US Officials See Stronger Ties After Trip to Indo-Pacific

U.S. officials are leaving Australia feeling emboldened following a nearly weeklong trip that also featured a visit to Papua New Guinea. 

Defense Secretary Lloyd Austin’s ninth trip to the Indo-Pacific aimed to improve intensifying ties with Papua New Guinea by strengthening the government’s defense capabilities, and secure more ambitious plans for defense cooperation with Australia. 

Speaking on the sidelines of multiple meetings with Australian defense officials, U.S. officials said the work, especially discussions in Brisbane for the 33rd annual Australia-United States Ministerial Consultations, paid off. 

“The U.S.-Australia alliance is stronger than it has ever been,” a senior U.S. defense official said, previewing Saturday’s announcement of new defense initiatives with the Australian government. 

Those initiatives include infrastructure improvements to a series of air bases across northern Australia, increased deployments of U.S. forces and capabilities to Australia on a rotational basis, and plans to have Australia start manufacturing precision guided missiles and ammunition, the types of which have been in high demand in Ukraine. 

Beyond those plans, however, U.S. and Australian officials have emphasized the closeness of the alliance. U.S. officials have repeatedly referred to it as “unbreakable,” while Australian Foreign Minister Penny Wong called the U.S. Australia’s “vital ally.”  

The U.S. “is our closest global partner, our closest strategic partner,” Wong said following Saturday’s AUSMIN consultations, adding the relationship is now “about operationalizing our alliance to ensure peace, stability” in the Indo-Pacific region. 

Visit to troops

To emphasize the close ties, Austin and Australian Defense Minister Richard Marles on Sunday flew on the U.S. Defense Department’s jet – a militarized Boeing 747 – from Brisbane to Townsville, Australia, to visit troops taking part in Exercise Talisman Sabre. 

The bilateral exercise is the largest joint U.S.-Australian exercise, this year involving 30,000 troops, including those from 11 other nations. Some of those other countries, including Papua New Guinea, Fiji and Tonga, are taking part for the first time. 

“What becomes manifestly clear … is a sense of team and shared vision between the countries participating,” Marles said, addressing a collection of troops from multiple countries. 

“Relationships which are being built and created and which will endure when this exercise comes to an end,” Marles added, before mixing with the troops. “Countries, participating in Talisman Sabre are building a connectedness with each and [in] the way in which we go about our work which enhances the collective security of the Indo-Pacific region.” 

Austin was no less effusive. 

“I’m proud, I’m really proud that we have 13 countries participating in this year’s exercise who share that common vision,” Austin said.  

“You’re bolstering deterrence by building capability,” he said. “You’re practicing logistics interoperability under realistic conditions so that we can improve combined capabilities, as well as our responses to a range of potential contingencies.” 

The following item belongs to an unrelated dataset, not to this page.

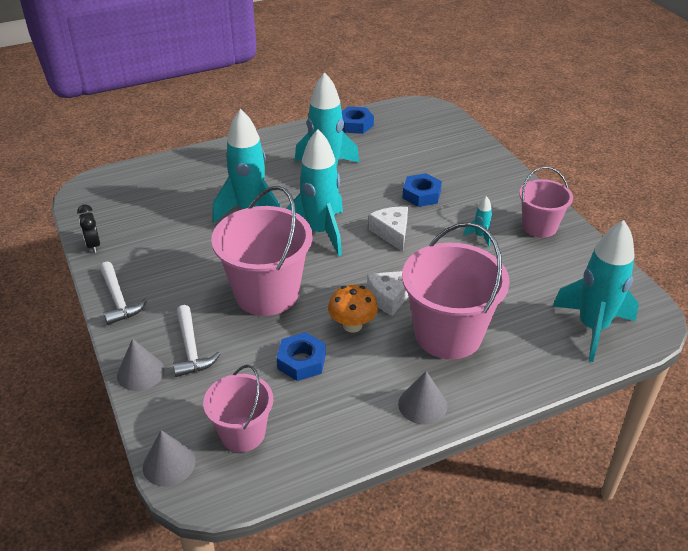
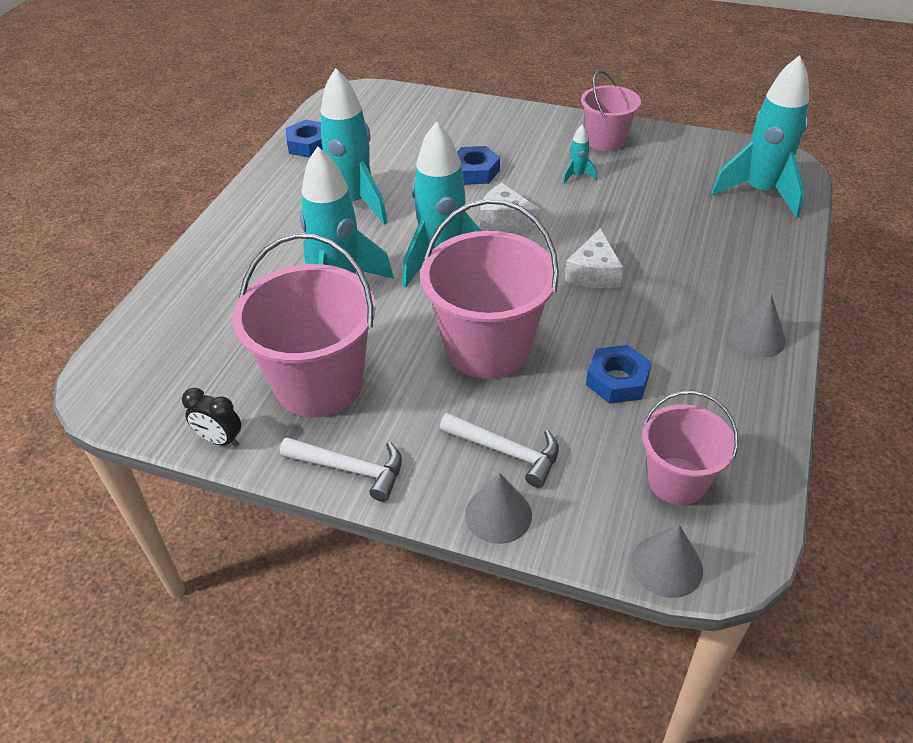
camera: 45 degrees left, 5 degrees up
(352, 325) = (604, 318): orange mushroom -> none
(448, 334) = (683, 269): pink bucket -> pink bucket (319, 384)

One of those scenarios is a potential Chinese invasion of Taiwan. 

Chinese President Xi Jinping has publicly ordered his armed forces to be ready to reunite Taiwan with China by force by 2027.  

U.S. intelligence officials have said it is not clear whether Xi will order such an invasion — the latest intelligence continues to suggest he would prefer not to use force — but U.S. military and defense officials have said regardless of Beijing’s actual plans, the U.S. and its allies must be ready. 

There are likewise concerns about China’s ever more aggressive military posture, in the air and on sea, across the Indo-Pacific. 

Australian military officials said some of the necessary capabilities, such as the ability to effectively communicate across militaries and platforms, and efforts to cut through the fog of mis- and disinformation, have been key aspect of the current exercises. 

‘Shared regional vision’

Some analysts also say that the developments over the past several days, and the series of new agreements, will bolster the ability of key U.S. partners to push back against China, if necessary. 

“Today, Australian leaders lack a way to militarily threaten or retaliate against China if Beijing were to commit acts of aggression against Australia,” said Bryan Clark, a senior fellow at the Washington-based Hudson Institute. 

“For example, China is likely to mount ‘gray zone’ operations against Australia as Chinese leaders attempt to expand their military’s reach and influence across the Western Pacific,” he told VOA by email. “If Australia cannot threaten to fight back, China could escalate the scale and intensity of harassment or begin intruding on Australian territory, as China has already done to Japan, the Philippines, and Taiwan.” 

But following this most recent visit, U.S. officials involved in the talks with America’s Pacific partners are encouraged by what they see. 

“There is a shared regional vision of a free and open Indo-Pacific,” a second senior defense official told reporters, briefing on the condition of anonymity. 

“It is not just the United States,” the official said. “You hear it from countries throughout the Indo-Pacific, big and small, that there are certain principles, certain precepts that they believe are important and valuable and [that] undergird stability in the region.”